I have already written about the case of Marbrow v Sharpes Garden Services Ltd  EWHC B26 (Costs) (10 July 2020) where the Senior Costs Judge Master Gordon-Saker declined the Claimant’s invitation to award pre-judgment interest on costs.
He also declined my invitation, on behalf of the Defendant paying party, to only allow interest from 3 months after the date of the order for costs.
This was the approach adopted by Leggatt J. (as he then was) in the High Court decision of Involnert Management Inc v Aprilgrange Limited & Ors  EWHC 2834 (Comm) at paragraph 24:
“it seems to me that a reasonable objective benchmark to take is the period prescribed by the rules of court for commencing detailed assessment proceedings. Pursuant to CPR 47.7, where an order is made for payment of costs which are to be the subject of a detailed assessment if not agreed, the time by which detailed assessment proceedings must be commenced (unless otherwise agreed or ordered) is three months after the date of the costs order. In order to commence such proceedings, the receiving party must serve on the paying party a bill of costs giving particulars of the costs claimed. It is then for the paying party to decide which items in the bill of costs it wishes to dispute. Postponing the date from which Judgments Act interest begins to run by three months will therefore generally serve to ensure that the party liable for costs has received the information needed to make a realistic assessment of the amount of its liability before it begins to incur interest at the rate applicable to judgment debts for failing to pay that amount.”

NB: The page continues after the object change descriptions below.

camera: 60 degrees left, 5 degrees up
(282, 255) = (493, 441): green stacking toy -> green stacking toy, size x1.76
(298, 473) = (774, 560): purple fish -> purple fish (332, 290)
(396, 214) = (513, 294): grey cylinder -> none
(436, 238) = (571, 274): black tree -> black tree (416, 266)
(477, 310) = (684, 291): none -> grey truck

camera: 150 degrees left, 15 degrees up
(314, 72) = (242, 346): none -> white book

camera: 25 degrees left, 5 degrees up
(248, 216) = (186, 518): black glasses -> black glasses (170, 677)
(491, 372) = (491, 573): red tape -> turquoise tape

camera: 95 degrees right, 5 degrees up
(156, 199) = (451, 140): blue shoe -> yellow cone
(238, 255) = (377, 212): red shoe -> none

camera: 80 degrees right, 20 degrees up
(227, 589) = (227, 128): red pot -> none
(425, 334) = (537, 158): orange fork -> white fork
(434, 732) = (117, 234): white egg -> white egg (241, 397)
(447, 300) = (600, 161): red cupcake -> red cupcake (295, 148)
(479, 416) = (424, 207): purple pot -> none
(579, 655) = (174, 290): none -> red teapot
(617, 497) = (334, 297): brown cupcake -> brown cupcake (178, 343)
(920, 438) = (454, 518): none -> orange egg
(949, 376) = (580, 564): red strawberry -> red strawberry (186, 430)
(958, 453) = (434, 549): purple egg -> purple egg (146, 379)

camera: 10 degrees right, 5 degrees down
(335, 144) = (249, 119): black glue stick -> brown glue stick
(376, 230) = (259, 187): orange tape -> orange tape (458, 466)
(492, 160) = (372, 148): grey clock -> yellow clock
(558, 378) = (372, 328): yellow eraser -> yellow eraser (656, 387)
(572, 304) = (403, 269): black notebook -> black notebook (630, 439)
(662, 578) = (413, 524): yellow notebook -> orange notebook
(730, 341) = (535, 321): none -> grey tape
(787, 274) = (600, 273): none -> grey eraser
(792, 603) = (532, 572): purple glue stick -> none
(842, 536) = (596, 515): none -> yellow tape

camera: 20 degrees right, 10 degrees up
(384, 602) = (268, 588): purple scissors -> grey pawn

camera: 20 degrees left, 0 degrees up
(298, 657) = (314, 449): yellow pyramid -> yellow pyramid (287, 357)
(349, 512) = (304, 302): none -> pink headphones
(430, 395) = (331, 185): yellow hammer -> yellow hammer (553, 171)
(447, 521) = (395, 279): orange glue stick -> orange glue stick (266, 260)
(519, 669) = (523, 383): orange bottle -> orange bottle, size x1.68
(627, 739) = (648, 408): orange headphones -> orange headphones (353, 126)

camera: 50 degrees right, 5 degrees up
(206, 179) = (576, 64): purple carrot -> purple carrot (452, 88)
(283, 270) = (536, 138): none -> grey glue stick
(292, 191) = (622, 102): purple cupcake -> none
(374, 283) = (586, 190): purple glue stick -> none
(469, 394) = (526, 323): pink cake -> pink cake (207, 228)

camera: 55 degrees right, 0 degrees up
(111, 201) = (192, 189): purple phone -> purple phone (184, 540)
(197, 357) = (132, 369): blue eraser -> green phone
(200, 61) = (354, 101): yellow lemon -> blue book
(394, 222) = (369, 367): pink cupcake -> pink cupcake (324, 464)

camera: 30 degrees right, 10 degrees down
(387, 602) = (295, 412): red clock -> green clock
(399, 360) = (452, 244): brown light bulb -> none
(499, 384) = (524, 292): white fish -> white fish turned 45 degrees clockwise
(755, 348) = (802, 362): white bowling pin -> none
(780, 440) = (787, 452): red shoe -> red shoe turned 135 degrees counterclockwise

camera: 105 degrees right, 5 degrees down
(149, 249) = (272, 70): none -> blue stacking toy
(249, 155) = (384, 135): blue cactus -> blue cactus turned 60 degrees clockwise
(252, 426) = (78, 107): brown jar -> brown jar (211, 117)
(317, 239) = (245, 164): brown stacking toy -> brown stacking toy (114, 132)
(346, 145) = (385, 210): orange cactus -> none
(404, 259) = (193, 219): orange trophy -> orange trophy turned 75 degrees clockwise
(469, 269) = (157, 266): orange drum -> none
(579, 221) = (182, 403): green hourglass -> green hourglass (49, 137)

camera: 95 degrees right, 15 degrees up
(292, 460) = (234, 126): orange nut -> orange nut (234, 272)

It is clear from this passage that he was attempting to set out a general principle as to the date from which interest should run, as opposed to the decision being based on the particulars of the case. This decision is heavily criticised in Cook on Costs 2020 (at 32.5).
The Master summarised the law as being:
“The entitlement to interest on costs under section 17 of the 1838 Act is automatic. Generally the court will not order it expressly. Interest is therefore payable on costs at 8 per cent from the date of judgment (Hunt v R.M.Douglas (Roofing) Ltd  1 AC 398) without an order to that effect unless the court makes a different order under either CPR 40.8 or CPR 44.2(6)(g).”
Relying on Simcoe v Jacuzzi UK Group PLC  EWCA Civ 137 he commented:
“Accordingly the court should depart from the incipitur rule only where that is what justice requires in the particular case and should avoid awarding interest from different dates on different components of costs.”
He distinguished Involnert on the basis:
“However that was a commercial case in which the court had ordered the payment of interest at 2% over base rate from when the costs were incurred (ie pre-judgment interest) until the date 3 months after the date of the costs order when interest would become due at 8%.
As far as I am aware, most if not all of the cases in which the court has awarded Judgment Act interest only from a date after judgment have been commercial cases, in which orders for pre-judgment interest on costs at commercial rates are often made.”
He therefore found no reason to depart from, what he held to be, the default position and allowed interest from the date of judgment.